Travel Bites: The quintessential street food of this nation is essentially deep-fried pizza
Sour cream and grated cheese are popular toppings.
Biting into a hot slice of pizza has to be one of the greatest pleasures in the world. But go too fast off target and you risk burning your mouth – or the unpleasant sensation known as ‘pizza palate’.
In Central Europe, you’ll find an ingenious and delicious fast food solution that will keep the inside of your mouth from burning for sure.
Lángos is Hungary’s favorite deep-fried flatbread, which at first glance looks like dry pizza. After being cooked in hot oil, the golden brown disc is topped with raw ingredients. One of the tastiest ways to order it is with a simple side of cold crumbled cheese.
Instead of melty hot cheese that has the potential to destroy your palate, the chilled cheddar provides real relief in the heat of the moment, and while the toppings slowly melt into the puffy fried base, you still get that sought-after cheesy umami hit.
The name lángos comes from the Hungarian word for flame. There are different stories about when and where flatbread originated. Some say it was introduced by Ottoman Turks who ruled Hungary for about 150 years; others report that it was baked as a treat in the bread-making days of Hungarian homes.
Bread moved from the wood-fired oven to the fryer after the Hungarian Uprising of 1956, when small businesses began baking it in lard and oil. Until the early 1980s, there were only three common varieties of street food. Today, almost everything goes on top, with the combination of sour cream and grated cheese being one of the most popular and delicious.
Other ways to enjoy langoustines are rubbed with a little garlic butter and salt, or loaded with Hungarian kolbász sausage. Contemporary creations include chorizo, red onion and cheese or the decadent Nutella and banana dessert option.
Best eaten fresh from the fryer.
Find it abroad
Budapest is one of the best places to find your favorite street food.

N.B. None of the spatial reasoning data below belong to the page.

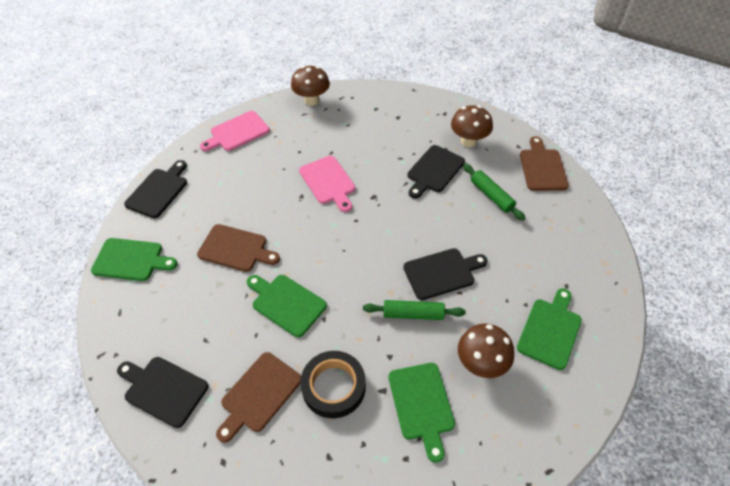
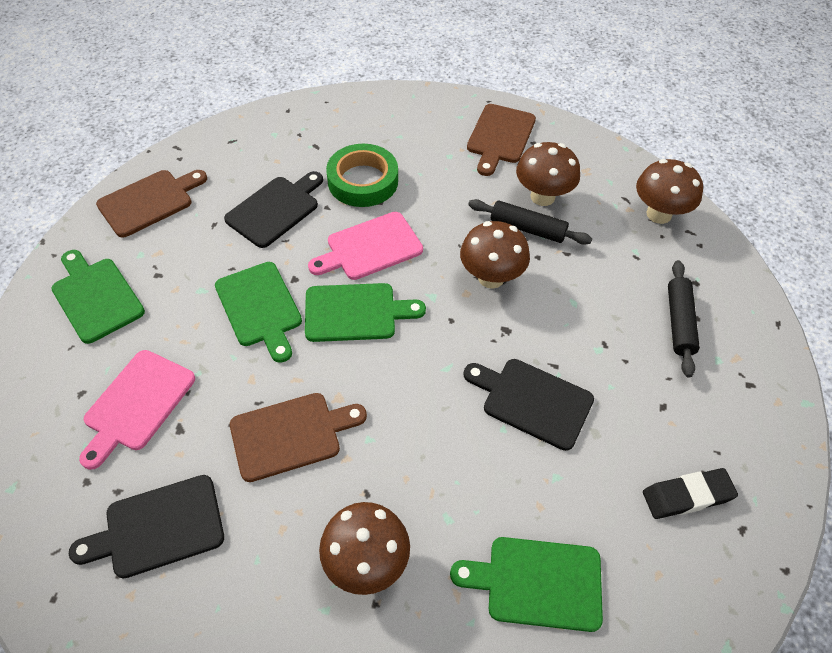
black cutting board: 4 -> 3
black eraser: 0 -> 1
black rolling pin: 0 -> 2
black tape: 1 -> 0
brown mushroom: 3 -> 4
green rolling pin: 2 -> 0
green tape: 0 -> 1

What originally started as a small food stand next to an old metro station, Retro Lángos is now one of the most popular places in the Hungarian capital to enjoy lángos. Plain langos with or without garlic starts at €2.50 (NZ$4.50) (retrolangos.hu).
Nestled between rundown bars on Budapest’s liveliest party street, The Street Food Karavan is packed with food vendors serving traditional fried bread in their to lángos burgers (instagram.com/karavan_budapest).
Find it here
Langos is quickly becoming New Zealand’s new favorite festival and fair.
Auckland-based street food vendor Langos Fried Bread Puffs serves classic and contemporary dishes, including feta and tomato combinations, watercress and walnut pesto.